Capitol Aviation, Inc. v. National Labor Relations Board

KILEY, Circuit Judge

(dissenting).

I respectfully dissent. I think the record as a whole supports the decision of the Board that the Company refused to bargain in good faith upon the issues of Union security and contract duration.

The examiner dictated his oral findings and conclusion into the record and the Board stated that this fact compelled the Board to write “a complete and detailed decision.” There is no conflict in the testimony which placed the examiner in a better position than that of the Board in deciding these issues.

The examiner in a brief sentence stated the successive Union proposals, from Union Shop to Modified Union Shop to maintenance of membership; in two brief sentences he stated the Company’s only counter-proposal and that the Company “opposed Union Shop” on the ground that it interfered with free choice of the employee regarding representation. He concluded that he found no evidence of bad faith. He made no reference to the Company’s opposition to maintenance of membership, and did not relate the Company’s position on contract duration to its opposition to Union security or to the record as a whole.

The Board found that the Company met the Union Shop and Modified Union Shop proposals on the basis that they did not give employees a free choice of membership or non-membership, and that an employee should not be required to join a union against his will to keep employment; and that when the final maintenance of membership proposal was made, the Company objected that this did not give members freedom to resign. It found that the Union offered to conduct an election among employees on Union security and to withdraw its proposal if a majority voted against it, provided that if a majority voted for it, the Company would agree to the proposal, and that this offer was rejected. It found, as the examiner did, that the only counter-proposal was the check-off, revocable by employees. It reviewed the Company’s testimony with respect to its insistence that Union security was inconsistent with the industry practice. Its conclusion pointed to weaknesses in the Company’s testimony on industry practice and to the shift in Company position from its early rejection of Union proposals because of requirement of joining, to its final rejection of maintenance of membership because it deprived employees of freedom to resign.

The Board should not be bound here by an earlier decision which justified “an adamant stand against union security where the employer was willing to discuss the issue. * * * ” The adamant stand the Board saw here was in the very unwillingness of the employer to discuss the issue.

At the same time that the Company was rejecting the proposals for any kind *879of Union security it was likewise insisting that any contract term should not extend beyond a year from the October 31, 1962, certification because of the narrow Union majority in the election and the fact that the employees had never lived under the Union and should be given an opportunity a year from the certification to express themselves. Even the examiner was troubled about the reasonableness of this position, under which if all matters in issue had been resolved late in August — when the Company was still persisting in that position — there would be but a two month contract.

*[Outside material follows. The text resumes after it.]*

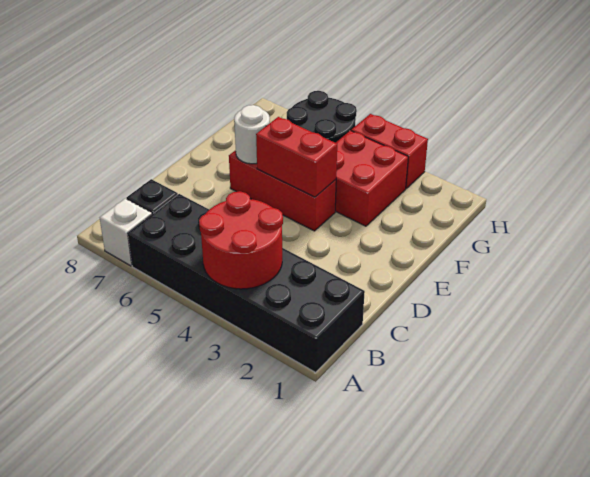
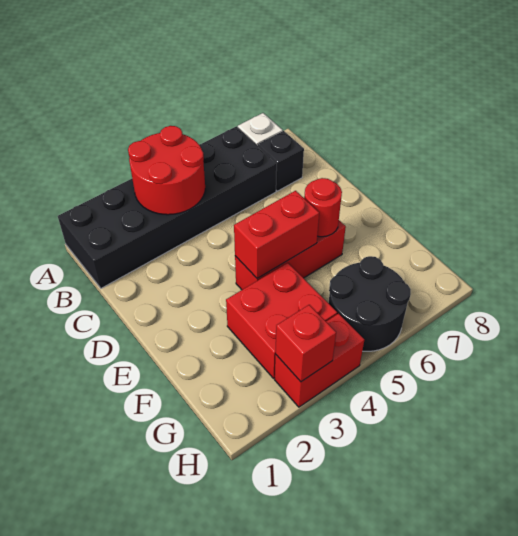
white round brick E6 level 2 -> red round brick E6 level 2
none -> red brick H3 level 2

The examiner’s oral decision stated that under prior Board cases an employer could insist on a “short-time” contract so as to test the Union majority status at the end of a certification year “provided” that there was no contention of bad faith in negotiations, and then concluded that “as I find no such context here,” there was no warrant for a finding of violation of Section 8(a)(5). The basis of this conclusion was the narrow margin of the Union victory in the election and the subsequent employees’ petition and the unsuccessful strike.

Since the Company’s position on duration of contract was the same from the very beginning, based on the slenderness of the majority of the Union, the Board could properly infer that the Company could not have had a good faith doubt at that time about the Union status. And what later happened with respect to the employees’ petition and the strike did not put the original reason for the Company position in any different light.

The decision in Philip Carey Mfg. Co., Miami Cabinet Div. v. N.L.R.B., 331 F. 2d 720, 724, 734 (6th Cir. 1964), relied on by the majority, is not controlling. There the certification year had ended and a strike had caused permanent replacement of enough Union members to justify the court’s holding that “Since the Company had well-founded doubts about the Union’s majority status, it could have refused to bargain at the expiration of one year after the Union’s certification.”

It is my view here that the' Board could reasonably infer that the Company, while frustrating the bargaining with respect to the Union security clause, “desired to prevent its employees” from living under the Union for a reasonable time; that despite the fact that during the negotiation 75 clauses on other matters were agreed upon, the Board could find that the Company from the very beginning “took the adamant positions it did to frustrate bargaining”; and that the Company was guilty of an unfair labor practice in refusing to bargain in good faith.

I would deny the petition to set aside the Board’s order.